BRIEF DESCRIPTION OF THE DRAWING

FIG. 1 is a schematic diagram of a drilling system according to an example.

FIG. 2 is a cross-sectional view of a wired drill pipe joint taken along line 2-2 of FIG. 1 according to an example.

FIGS. 3, 4, 7 and 8 are partial cross-sectional views of other wired drill pipe joints according to other examples.

FIG. 5 is a schematic diagram illustrating a communication connection that spans across two thread flanks of a wired drill pipe joint according to an example.

FIG. 6 is a schematic diagram illustrating a communication connection that spans across the root of one thread of a wired drill pipe joint and the crest of another thread of the joint according to an example.

DETAILED DESCRIPTION

According to one example, FIG. 1 schematically depicts a drilling system 10 that includes a drill string, or pipe 30. During drilling of a wellbore 20, a surface pumping system (not shown) delivers a mud flow 11 to the central passageway of the drill pipe 30, and the mud flow 11 propagates downhole through the pipe 30. Near the bottom end of the drill pipe 30, the mud flow 11 exits the pipe 30 at nozzles (not shown) and returns uphole to the surface pumping system via an annulus 17 of the well. As an example, the circulating mud flow may actuate a downhole mud motor 52 that, in turn, rotates a drill bit 56 of the drill pipe 30.

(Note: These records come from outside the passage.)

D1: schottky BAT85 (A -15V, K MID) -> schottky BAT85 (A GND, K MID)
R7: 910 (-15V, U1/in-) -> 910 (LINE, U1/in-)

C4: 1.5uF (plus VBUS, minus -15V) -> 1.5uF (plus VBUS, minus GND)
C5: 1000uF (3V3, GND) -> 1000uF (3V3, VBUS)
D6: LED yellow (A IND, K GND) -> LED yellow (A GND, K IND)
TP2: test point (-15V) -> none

FIG. 1 depicts a particular stage of the well during its drilling and completion. In this stage, an upper segment 20a of the wellbore 20 has been formed through the operation of the drill pipe 30, and the wellbore segment 20a is lined with and supported by a casing string 22 that has been installed in the segment 20a. For this example, the wellbore 20 extends below the cased segment 20a into a lower, uncased segment 20b.

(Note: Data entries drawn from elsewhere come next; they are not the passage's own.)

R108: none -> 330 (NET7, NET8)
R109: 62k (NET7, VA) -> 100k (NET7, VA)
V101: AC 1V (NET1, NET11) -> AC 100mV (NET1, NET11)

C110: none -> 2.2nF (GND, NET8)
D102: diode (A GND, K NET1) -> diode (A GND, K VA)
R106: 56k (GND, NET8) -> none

Thus, for the example that is depicted in FIG. 1, drilling operations may be interlaced with casing installation operations. However, the drill pipe 30 may alternatively be used as part of the well completion, in another example. In this manner, called “casing drilling,” the drill pipe 30 may be constructed to line and support the wellbore 20 so that at the conclusion of the drilling operation, the drill pipe 30 is left in the well to perform the traditional function of the casing.

The drilling operation and/or the downhole formations through which the wellbore 20 extends may be monitored at the surface of the well via measurements that are acquired downhole. For this purpose, the drill pipe 30 has a wired drill pipe (WDP) infrastructure 84 for purposes of establishing one or more communication link(s) between the surface of the well and downhole tools that acquire the measurements, such as tools that are part of a bottom hole assembly (BHA) 50 of the pipe 30. As non-limiting examples, the WDP infrastructure 84 may provide electrical and/or optical communication link(s).

The communication through the WDP infrastructure 84 may be bidirectional, in that the communication may be from the surface of the well to the BHA 50 and/or from the BHA 50 to the surface of the well. Furthermore, the communication may involve the communication of power from the surface of the well to the BHA 50. Thus, many variations and uses of the WDP infrastructure 84 are contemplated and are within the scope of the appended claims.

The WDP infrastructure 84 includes communication line segments 85 (fiber optic line segments or electrical cable segments, as just a few examples) that are embedded in the housing of the drill pipe 30, and the WDP infrastructure 84 may include various repeaters 90 (one repeater 90 being depicted in FIG. 1) along the drill pipe's length to boost the communicated signals.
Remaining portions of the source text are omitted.